The sauce makes enough to support 2.5 big servings

Orange Miso Bowl

This recipe came from a craving I was having for my Miso Pepita Broiled Squash but couldn’t remember what was in it aside from miso – and then I went in a wildly different direction because of what I had on hand + FODMAP issues. Actually, that other recipe is pretty FODMAP-friendly as well, in case you want to give it a whirl.

Gluten-free, vegetarian, vegan, FODMAP

Orange Miso Bowl

Medium butternut squash, peeled and cut into bite-sized chunks
Medium to large sweet potato, peeled and cut into bite-sized chunks
Large carrot, cut into bite-sized chunks
2 Tbsp. white miso
1 Tbsp. crushed or grated ginger
1 Tbsp. honey or maple syrup or date syrup
Juice + zest of 1 orange
2 Tbsp. olive oil
Salt, pepper and ground cumin

Preheat your oven to 200C/400F. Whiz all the non-veggie ingredients together (minus the spices) to form a dressing.

Chuck your veggies onto a large prepared baking sheet, and drizzle half the dressing over top. Toss to coat well. Sprinkle with the spices.

Bake for 25 – 35 minutes or until done to your liking. Pull from the oven, drizzle with the second half of the dressing, and serve.

Serves 4 – 6, depending on serving size and what you do with it. I ate mine most days with a little protein and called it a meal. I had intended on serving with wilted baby spinach and had thoughts of turning it into a hash one day – but those things never quite materialized.

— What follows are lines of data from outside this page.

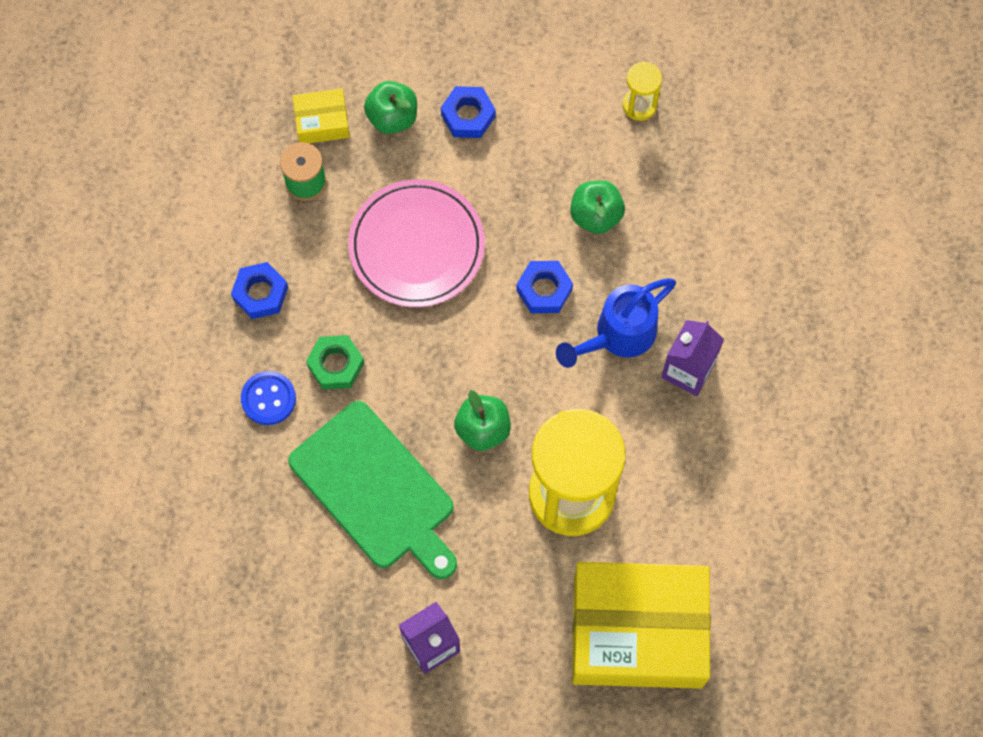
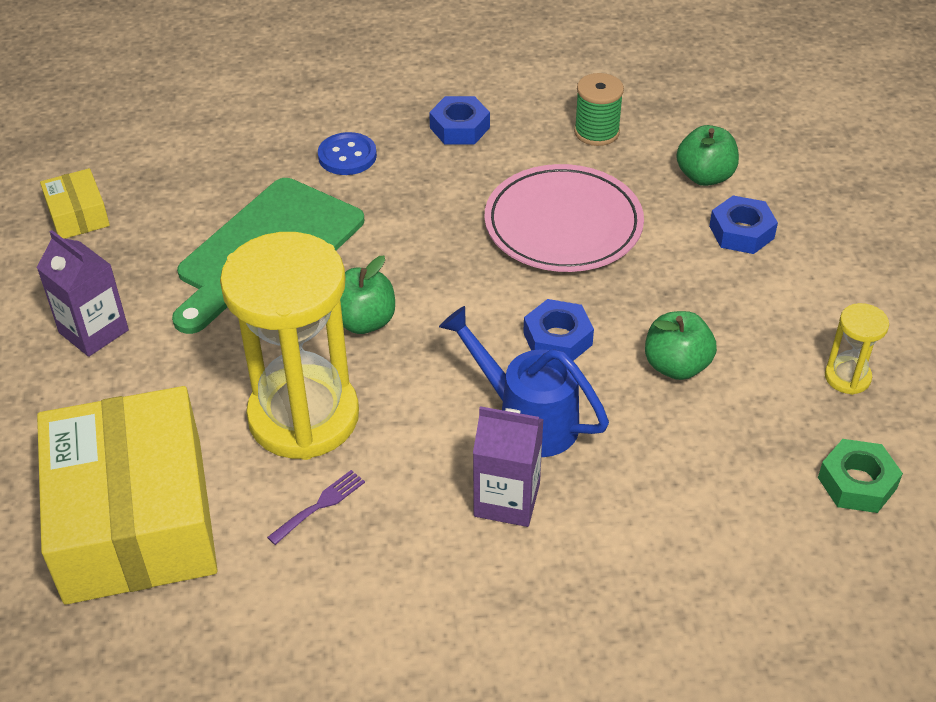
camera: 75 degrees right, 25 degrees down
(322, 122) = (670, 129): yellow box -> yellow box (78, 215)
(336, 365) = (401, 194): green nut -> green nut (857, 483)
(659, 498) = (320, 505): none -> purple fork

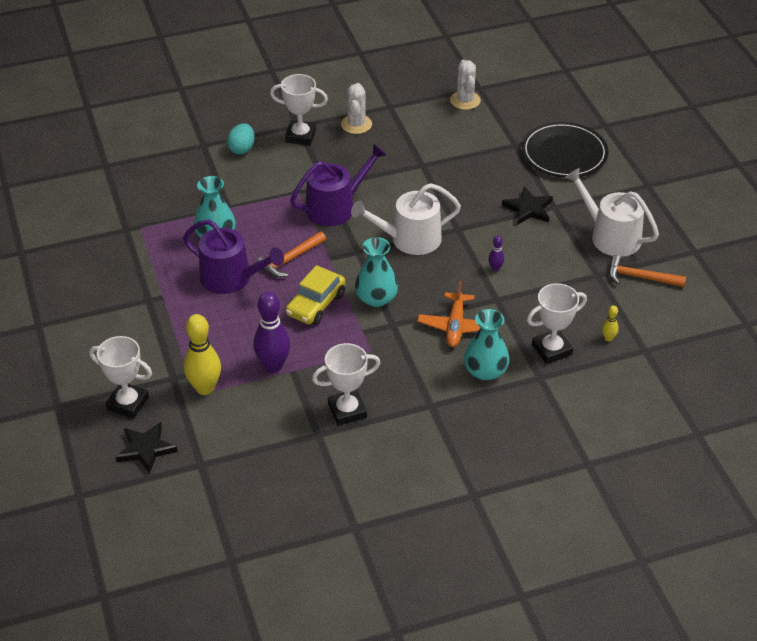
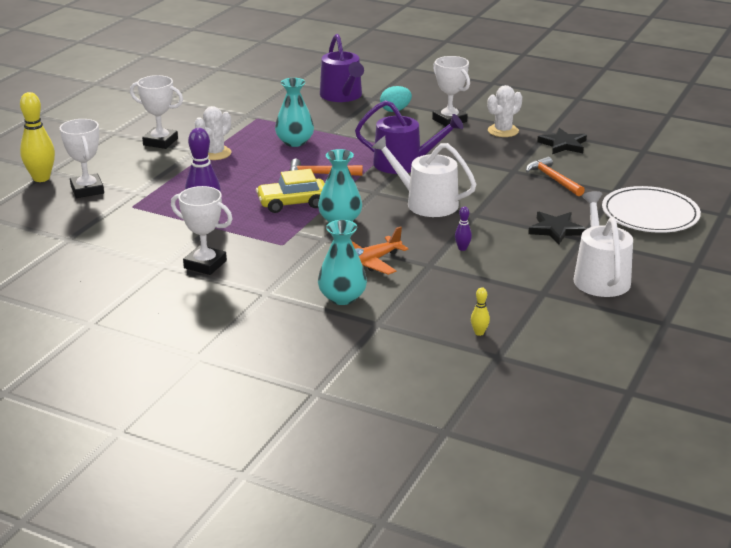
camera: 45 degrees right, 15 degrees down
(146, 449) = (54, 215): black star -> black star (563, 144)
(205, 388) = (143, 206): yellow bowling pin -> yellow bowling pin (41, 178)
(231, 278) = (264, 165): purple watering can -> purple watering can (342, 96)
(465, 100) = (617, 152): white cactus -> white cactus (215, 153)
(552, 350) = (418, 314): white trophy -> white trophy (160, 142)
(564, 153) = (650, 214): black plate -> white plate
(639, 277) = (579, 313): orange hammer -> orange hammer (553, 179)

Spicy Lime Vinaigrette Meal Base Two Ways

This past week, all I could fathom making were things involving lime juice and chili flakes. A weird craving, I know, but my brain was in search of something simple I could use to dress up a couple different meal variations while requiring the least effort possible. I think this was a success – I felt like my diet was fairly varied, I got the lime punch and heat I was missing, and because I batch cooked, meal time while hangry didn’t beckon me to easily overeat.

Gluten-free, vegetarian, vegan, paleo, Whole30, FODMAP

Spicy Lime Vinaigrette

1/2 cup fresh lime + orange juice
1/2 cup olive oil
2 tsp. red pepper flakes (or more to taste)
2 tsp. ground cumin
2 Tbsp. soy sauce, tamari or coconut aminos depending on your diet

Mix all ingredients together and give a good whisk or shake. Dole out through the week like liquid gold.

Now, what to pair with this bounty? I went two routes: a simple cold salad and a warm veggie bowl.

Summer Salad with Spicy Lime Vinaigrette

1.5 cups chopped cucumber
2 cups cherry tomatoes, halved
1.5 Tbsp. minced or grated ginger
4 Tbsp. chopped cilantro
About 1/4 cup of the Spicy Lime Vinaigrette above

Optional toppers: shredded rotisserie chicken, rice/quinoa blend. This is also great as a stand-alone salad.

Mix all ingredients and let marinate a few hours or overnight. When serving, make sure to salt & pepper to taste and add more red pepper if you want more heat.

Spicy Lime Vinaigrette Summer Veggie Bowls

3 cups chopped zucchini and carrots in whatever mix makes you happy
Garlic oil
1/4 – 1/2 cup FODMAP-friendly stock
Salt, pepper and ground cumin to taste

Heat a large sautee pan over medium-high heat. Spray with a little garlic oil (or drizzle). Add the veggies, salt, pepper and cumin. Sautee, stirring occasionally, until they are on their way to browning nicely. Add 1/4 cup of the stock, cook until the liquid is evaporated. Repeat for another round if your carrots still aren’t soft. Taste for seasoning this second time and adjust if necessary.

Makes 3 – 4 servings as part of a larger bowl. I served mine most days with a blend of long grain rice + quinoa, a couple Tablespoons of the vinaigrette, and a hand full of rotisserie chicken. One day, I switched it up and went with chili tuna + brown rice pasta.